I want to be as level-headed about this as a Philadelphian/lifelong lover of the shore can be. But it will not be easy. There will be feelings, I know — feelings I did take into account when writing the headline above. It was not clickbait. I really do mean it and believe myself when I say that we need a better Shore song than “Wildwood Days because “Wildwood Days” is garbage. We do, and it is. But perhaps we should first avail ourselves of some context: In April of 2013, the Cape May County Herald, in a piece about the 50th (!) anniversary of Bobby Rydell releasing the song, they said it better than I ever could:

An essential element of Jersey Shore lore, as well as rock music history, Bobby Rydell is to Wildwood what Bruce Springsteen is to Asbury Park.

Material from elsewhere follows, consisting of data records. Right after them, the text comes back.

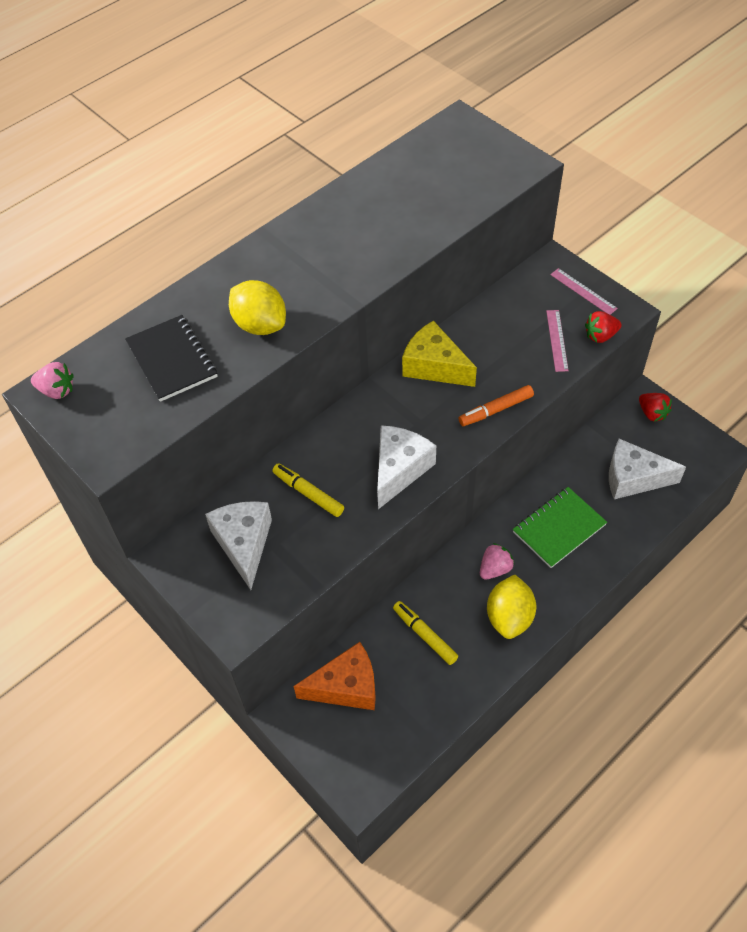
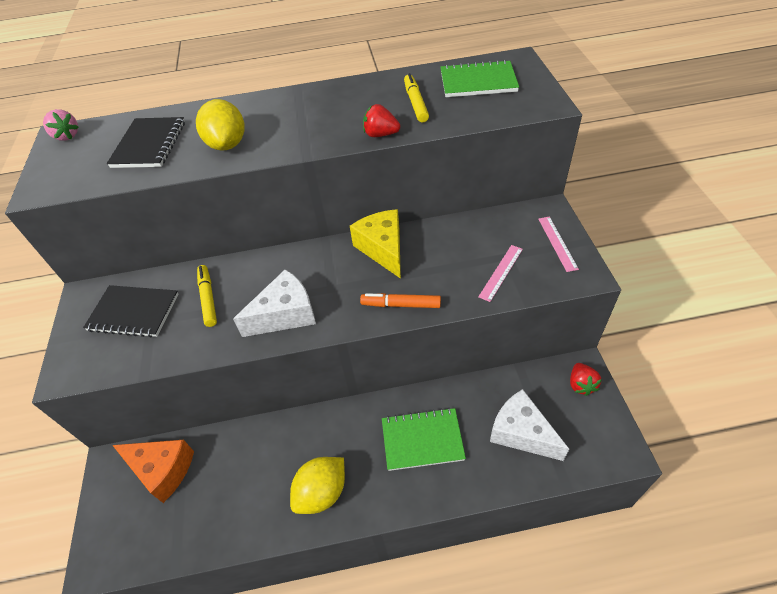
camera: 35 degrees right, 5 degrees down
(244, 544) = (134, 312): white cheese -> black notebook
(424, 635) = (248, 465): yellow marker -> yellow marker (415, 103)
(444, 160) = (478, 82): none -> green notebook
(495, 569) = (344, 443): pink strawberry -> none
(600, 336) = (544, 285): red strawberry -> red strawberry (380, 134)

This is irrefutable fact. And so too is it fact that it is every singer’s deepest desire to be separated from the song. Nobody wants to be known for that one song, which is why “one hit wonder” is a decidedly pejorative term — shade is implicit in its construction. Bearing this mind, I come not to bury Bobby Rydell, whose new tell-all book makes it clear that he’s ready to be re-appraised as a singer of multiple songs, and who has honored people’s love for this tune since it was released on the legendary Philly label Cameo-Parkway in 1963. I come to liberate him from the tyranny of “Wildwood Days.” I come to liberate us all from it, and demand better. For all of us. 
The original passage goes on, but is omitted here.